To compare the proliferative and chondrogenic potential of fresh and frozen chondrocytes isolated from superficial and deep articular cartilage biopsies.
Materials and Methodology:
The study included 12 samples of fresh and frozen healthy human knee articular cartilage. Cell proliferation was tested at 3, 6 and 9 days. Studies of mRNA quantification, protein expression and immunofluorescence for proliferation and chondrogenic markers were performed.
Stimulation of fresh and frozen chondrocytes from both superficial and deep cartilage with fetal bovine serum produced an increase in the proliferative capacity compared to the non-stimulated control group. In the stimulated fresh cells group, the proliferative capacity of cells from the deep biopsy was greater than that from cells from the superficial biopsy (0.046 vs 0.028, respectively, p<0.05). There was also a significant difference between the proliferative capacity of superficial zone fresh (0.028) and frozen (0.051) chondrocytes (p<0.05). CCND1 mRNA and protein expression levels, and immunopositivity for Ki67 revealed a higher proliferative capacity for fresh articular chondrocytes from deep cartilage. Regarding the chondrogenic potential, stimulated fresh cells showed higher SOX9 and Col II expression in chondrocytes from deep than from superficial zone (p<0.05, T student test).

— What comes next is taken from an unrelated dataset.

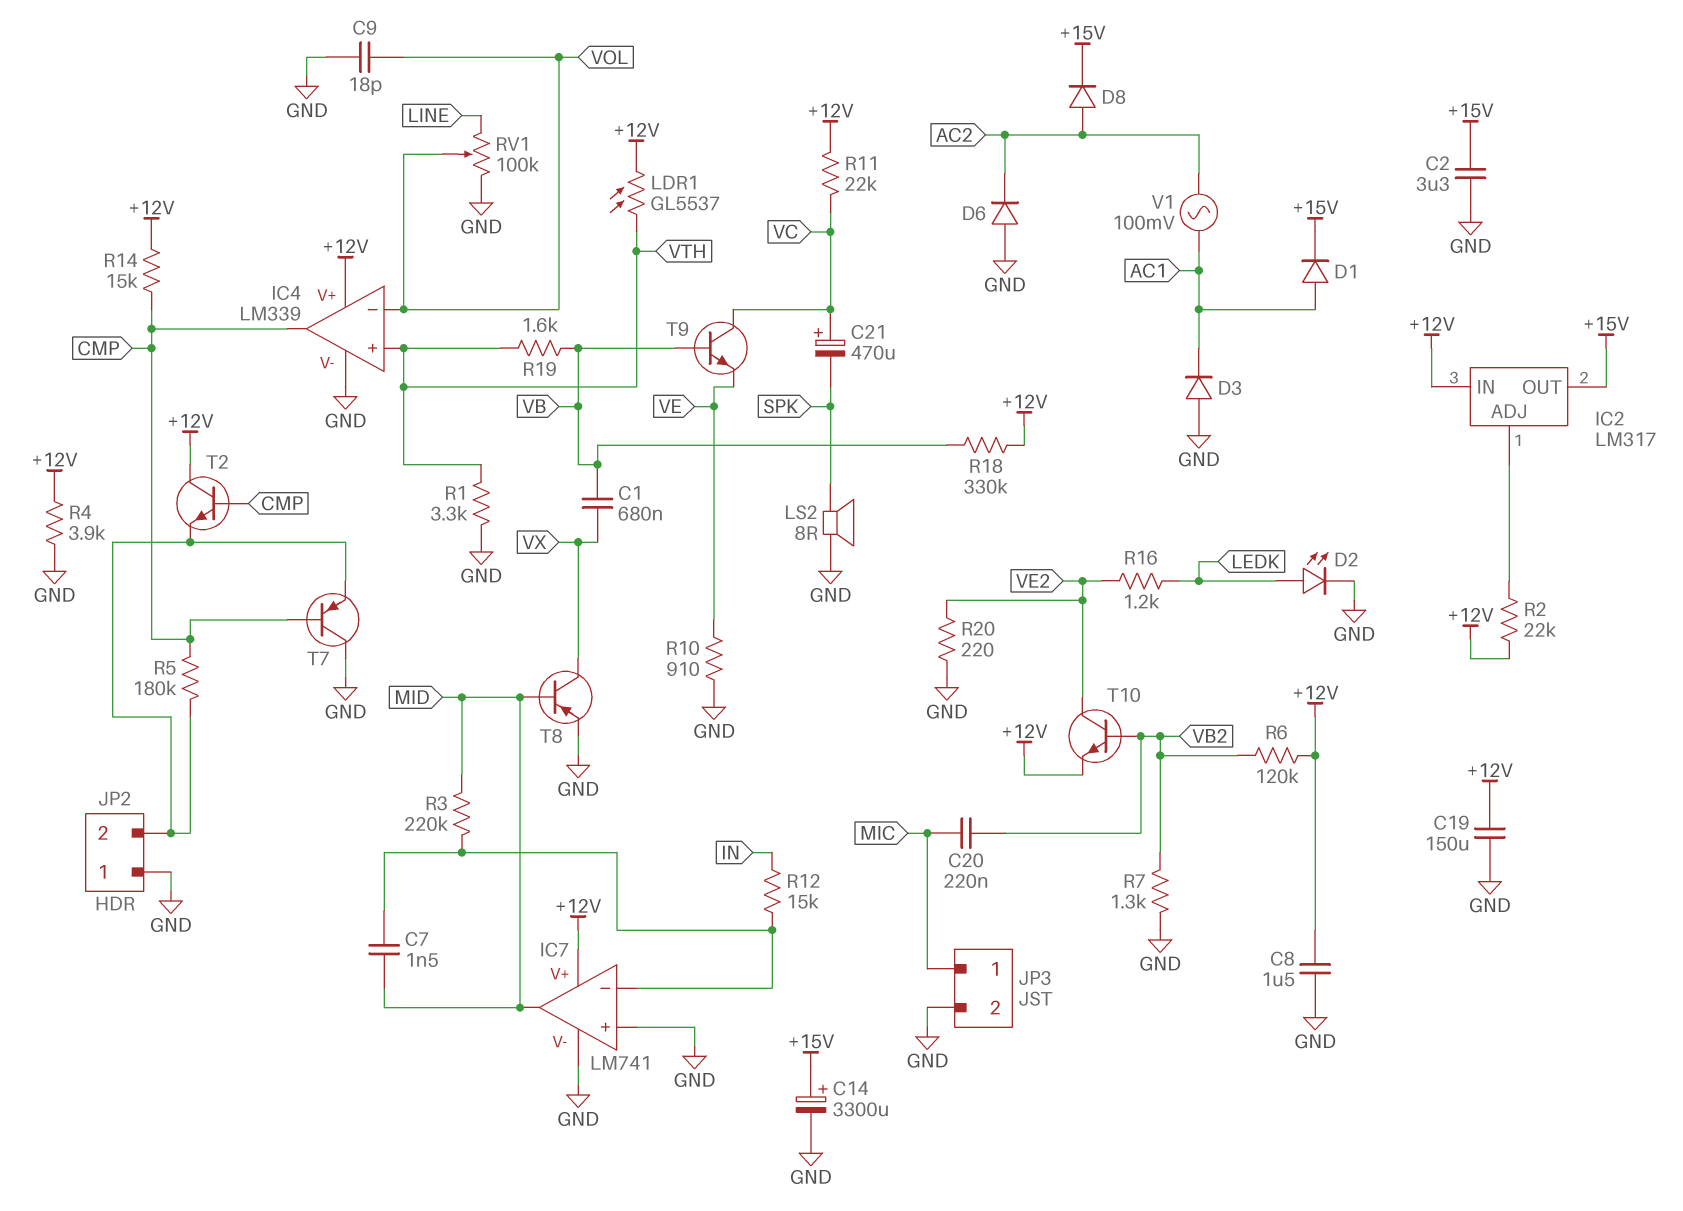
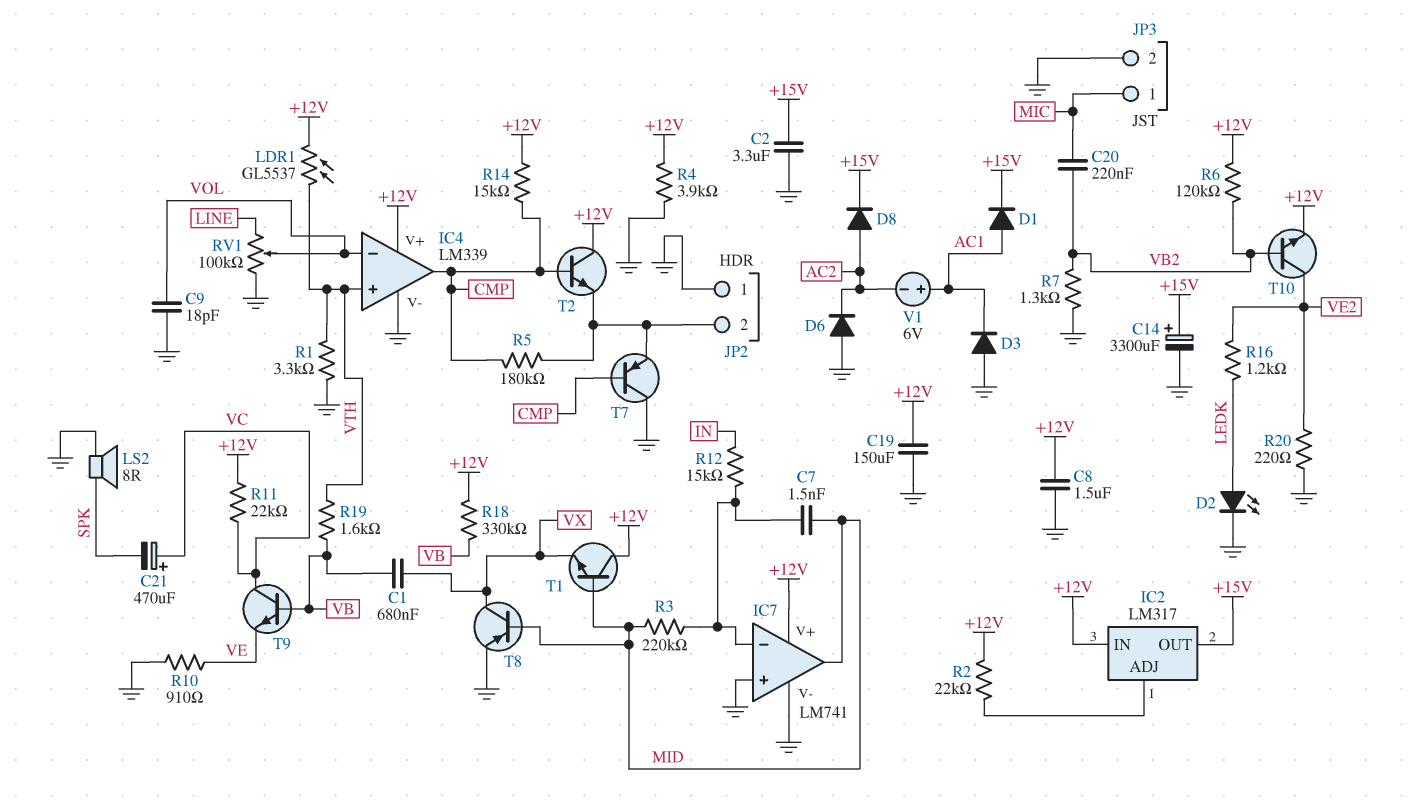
T1: none -> NPN (B MID, C +12V, E VX)
V1: AC 100mV (AC1, AC2) -> 6V (plus AC1, minus AC2)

The highest rate of cell proliferation and chondrogenic potential of fresh chondrocytes was found in cells obtained from deep cartilage biopsies, whereas there were no statistically significant differences in proliferative and chondrogenic capacity between biopsy origins with frozen chondrocytes. These results indicate that both origin and cryopreservation affect the proliferative and chondrogenic potential of chondrocytes.